TAMPA, Fla. (AP) -- Four years ago, Florida crushed Mitt Romney's presidential ambitions. This time, the GOP front-runner is working to ensure the state seals his nomination - regardless of what happens in South Carolina's primary on Saturday.
The Romney political machine has been grinding here for months. The former Massachusetts governor has been aggressively courting absentee voters, blanketing the state's television airwaves and wooing local evangelical leaders.
"Romney has been here and established longer than any other presidential candidate that's running on the Republican ticket," said Lt. Gov. Jennifer Carroll, who hasn't endorsed anyone in the race. "He has the money and the organization and that's always an advantage."
It's especially an advantage in Florida, which has its primary on Jan. 31.
Romney's big push here is partly out of necessity, given that there's lingering distrust among the state's conservative voters over his candidacy.

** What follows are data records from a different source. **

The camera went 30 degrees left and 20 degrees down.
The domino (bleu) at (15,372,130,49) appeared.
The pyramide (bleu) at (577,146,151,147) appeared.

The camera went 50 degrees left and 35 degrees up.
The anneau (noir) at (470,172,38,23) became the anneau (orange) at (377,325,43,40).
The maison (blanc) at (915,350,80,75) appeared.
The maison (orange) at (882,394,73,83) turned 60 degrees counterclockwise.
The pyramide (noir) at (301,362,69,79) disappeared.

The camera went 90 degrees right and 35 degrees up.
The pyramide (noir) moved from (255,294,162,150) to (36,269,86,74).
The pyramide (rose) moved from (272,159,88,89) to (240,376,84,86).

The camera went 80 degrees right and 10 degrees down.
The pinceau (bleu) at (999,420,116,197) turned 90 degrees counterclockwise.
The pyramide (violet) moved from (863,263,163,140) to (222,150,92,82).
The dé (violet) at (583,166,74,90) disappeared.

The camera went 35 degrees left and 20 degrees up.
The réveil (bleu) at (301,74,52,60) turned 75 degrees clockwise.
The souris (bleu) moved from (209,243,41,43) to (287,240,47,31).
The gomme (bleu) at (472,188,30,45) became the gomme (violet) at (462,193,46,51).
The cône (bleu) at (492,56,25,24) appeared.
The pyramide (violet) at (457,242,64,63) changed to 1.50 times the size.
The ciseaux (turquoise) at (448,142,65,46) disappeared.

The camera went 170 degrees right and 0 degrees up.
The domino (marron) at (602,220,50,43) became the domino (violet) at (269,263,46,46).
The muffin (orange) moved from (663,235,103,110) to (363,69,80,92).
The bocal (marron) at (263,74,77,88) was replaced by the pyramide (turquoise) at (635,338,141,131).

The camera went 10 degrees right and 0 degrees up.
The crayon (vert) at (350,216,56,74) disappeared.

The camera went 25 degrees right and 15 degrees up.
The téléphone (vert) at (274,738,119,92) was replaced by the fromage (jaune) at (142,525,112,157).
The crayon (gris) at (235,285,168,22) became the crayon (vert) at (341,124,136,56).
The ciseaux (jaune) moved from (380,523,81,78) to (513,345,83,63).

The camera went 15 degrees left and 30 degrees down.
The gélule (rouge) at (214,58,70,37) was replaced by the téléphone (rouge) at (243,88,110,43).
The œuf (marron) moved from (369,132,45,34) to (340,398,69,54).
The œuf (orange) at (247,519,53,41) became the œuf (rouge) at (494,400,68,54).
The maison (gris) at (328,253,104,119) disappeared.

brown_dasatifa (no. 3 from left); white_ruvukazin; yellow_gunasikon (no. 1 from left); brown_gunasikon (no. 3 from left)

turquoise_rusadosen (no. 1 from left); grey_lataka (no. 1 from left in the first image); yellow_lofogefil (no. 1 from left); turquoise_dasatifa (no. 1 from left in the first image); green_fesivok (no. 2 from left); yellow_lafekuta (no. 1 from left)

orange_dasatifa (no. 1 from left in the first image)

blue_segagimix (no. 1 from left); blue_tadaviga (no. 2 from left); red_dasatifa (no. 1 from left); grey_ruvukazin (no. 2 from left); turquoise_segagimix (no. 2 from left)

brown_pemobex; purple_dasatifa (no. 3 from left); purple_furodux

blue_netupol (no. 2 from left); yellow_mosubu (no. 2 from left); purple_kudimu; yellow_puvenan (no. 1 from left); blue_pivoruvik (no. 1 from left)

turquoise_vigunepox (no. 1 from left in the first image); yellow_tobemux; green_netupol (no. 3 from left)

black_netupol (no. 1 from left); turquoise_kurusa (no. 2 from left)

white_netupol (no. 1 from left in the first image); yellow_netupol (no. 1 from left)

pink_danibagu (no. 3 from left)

But while shoe leather and town hall-style meetings may be the mark of successful campaigns in the first two voting states of Iowa and New Hampshire, the logistics of running for president in Florida - a state roughly the size of six New Hampshires with double the combined populations of Iowa, New Hampshire and South Carolina - require the kind of organization and money that only Romney appears to possess.
His Florida team has been making phone calls and knocking on doors since last September. He and his allies have been running television ads here for almost a month. No other campaign is on the air.
To date, Romney's campaign has spent $2.3 million on Florida television advertising, including videos promoting his business credentials in English and Spanish. And the pro-Romney political action committee, Restore Our Future, has spent an additional $4 million so far on Florida television, most recently for an ad to attack rival Rick Santorum, the former Pennsylvania senator who is a favorite among some of the state's evangelical voters.
Santorum has little ability to fight back here. He announced the hiring of a Florida staff just last week. And his campaign released the endorsement of a lone prominent social conservative on Tuesday.
Former House Speaker Newt Gingrich is running second to Romney is most Florida polls. He has no television presence but does have a staff of 14 with a growing network of volunteers across the state. With absentee voting already well under way, it's hardly clear that that will be enough to compete with Romney, who holds a double-digit lead in recent surveys.
Roughly 460,000 Republican absentee ballots have already been mailed - to military personnel, overseas residents and other Floridians - and about 120,000 have been returned in a state that has 4 million registered Republican voters. Romney's campaign has implemented a program to contact each of the absentee voters, first by mail and then with follow up phone calls and personal visits from volunteers.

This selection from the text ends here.